しかし私はその翌る日の大雪に、通りかかった吉という五十歳近い猟人に一通の手紙を托した。その内容は故郷の妻に宛てたもので大要次のような意味のものであった。
「今の俺の仕事場に一人の郵便配達手が来る。その郵便配達手君はトラホームにかかっていて、けんのんで仕様がない。そのトラホームをイジクリまわした手で、又イジクリまわした郵便物から、俺の眼にトラホームが伝染しそうで怖くて仕様がない。小説書きが眼を奪われたら、運の尽きと思うから、手を消毒する石炭酸と、点眼薬と、黒い雪眼鏡を万田先生から貰って、念入りに包んで送ってくれ。黒い眼鏡はむろん郵便配達手君に遣るのだ。あの郵便配達手君が来なくなったら、俺と社会とは全くの絶縁で、地の底に居る虫が呼吸している土の穴を塞がれたようなものだ。俺は精神的に呼吸することが出来なくなるのだからね。その郵便配達手君は、背が高くて人相が悪いが、トテモ正直な、好ましい性格の男らしい。郵便屋だって眼が潰れたら飯の喰い上げになるのだから気の毒でしようがない。云々…………」
そういった手紙の返事として妻から送って来たのが、この点眼薬と、消毒薬と黒眼鏡であったのだ。

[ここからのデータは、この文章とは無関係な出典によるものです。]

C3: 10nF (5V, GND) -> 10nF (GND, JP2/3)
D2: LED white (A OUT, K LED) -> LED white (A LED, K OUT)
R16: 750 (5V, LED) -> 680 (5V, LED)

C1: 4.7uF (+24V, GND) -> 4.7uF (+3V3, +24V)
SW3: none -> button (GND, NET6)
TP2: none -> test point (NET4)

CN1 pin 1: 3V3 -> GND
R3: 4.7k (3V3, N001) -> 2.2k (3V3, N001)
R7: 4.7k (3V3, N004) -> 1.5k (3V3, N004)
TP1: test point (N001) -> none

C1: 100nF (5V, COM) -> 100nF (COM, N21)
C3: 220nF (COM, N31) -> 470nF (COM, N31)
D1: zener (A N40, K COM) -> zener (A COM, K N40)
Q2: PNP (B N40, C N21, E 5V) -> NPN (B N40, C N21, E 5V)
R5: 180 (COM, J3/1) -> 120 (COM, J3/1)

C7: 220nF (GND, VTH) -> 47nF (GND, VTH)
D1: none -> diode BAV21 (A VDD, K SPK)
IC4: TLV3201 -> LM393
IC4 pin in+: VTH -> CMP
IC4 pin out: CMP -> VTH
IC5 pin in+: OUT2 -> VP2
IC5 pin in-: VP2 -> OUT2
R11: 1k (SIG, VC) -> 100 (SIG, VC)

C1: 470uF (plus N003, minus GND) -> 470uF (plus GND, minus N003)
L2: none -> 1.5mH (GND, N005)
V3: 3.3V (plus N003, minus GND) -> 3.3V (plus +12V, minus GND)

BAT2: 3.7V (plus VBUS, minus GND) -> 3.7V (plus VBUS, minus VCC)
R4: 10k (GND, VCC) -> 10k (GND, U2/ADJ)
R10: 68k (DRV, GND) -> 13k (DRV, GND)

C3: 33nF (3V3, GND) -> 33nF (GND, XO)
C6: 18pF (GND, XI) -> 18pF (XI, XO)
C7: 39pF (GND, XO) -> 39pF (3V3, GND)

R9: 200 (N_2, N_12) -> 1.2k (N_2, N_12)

ところが、それから旧正月へかけて、今までにない大吹雪が続いて、さしもの配達狂の郵便配達手が二三日パッタリと来なくなった。私も亦、仕事に熱中して、新聞や手紙を読む閑暇が無かったので忘れるともなく忘れていたが、その中に、その二三日目の真夜中になると、私の寝ている窓をたたいて、私を呼び起すものがあった。私がビックリして飛び起きながら窓を開くと、ドッと吹込む吹雪と共に、松明の光りが二つ三つチラチラと渦巻いて見えた。その松明の持主の顔はわからないが、皆藁帽子を冠り、モンペと藁靴を穿いて、ちょうど昔の源平時代の落人狩りを忍ばせる身ごしらえであった。
「先生。先生。吉で御座います」
「おお。吉兵衛どんか。何しに来なすったか。この真夜中に……」
「ほかでも御座いませぬ。昨日か一昨日、ここへ郵便屋の忠平が来はしませんでしたろうか」
「……忠平……ああ、あの郵便屋さんは忠平というのか」
「さようで御座います先生様。参りませんでしたろうか」
「いいや。この二三日来なかったようだがね」
松明連中が吹雪の中で顔を見合わせた。
「ヘエ。やっぱり……それじゃ……」
「……かも知れんのう……」
私たちの話声は山々を轟き渡る吹雪の風に吹き散らされて、ともすれば松明の光りと共に消え消えになって行くのであった。
「まあこちらへ這入って来なさい。そこの戸は押せば開くから……」
皆ドカドカと土間へ這入って来た。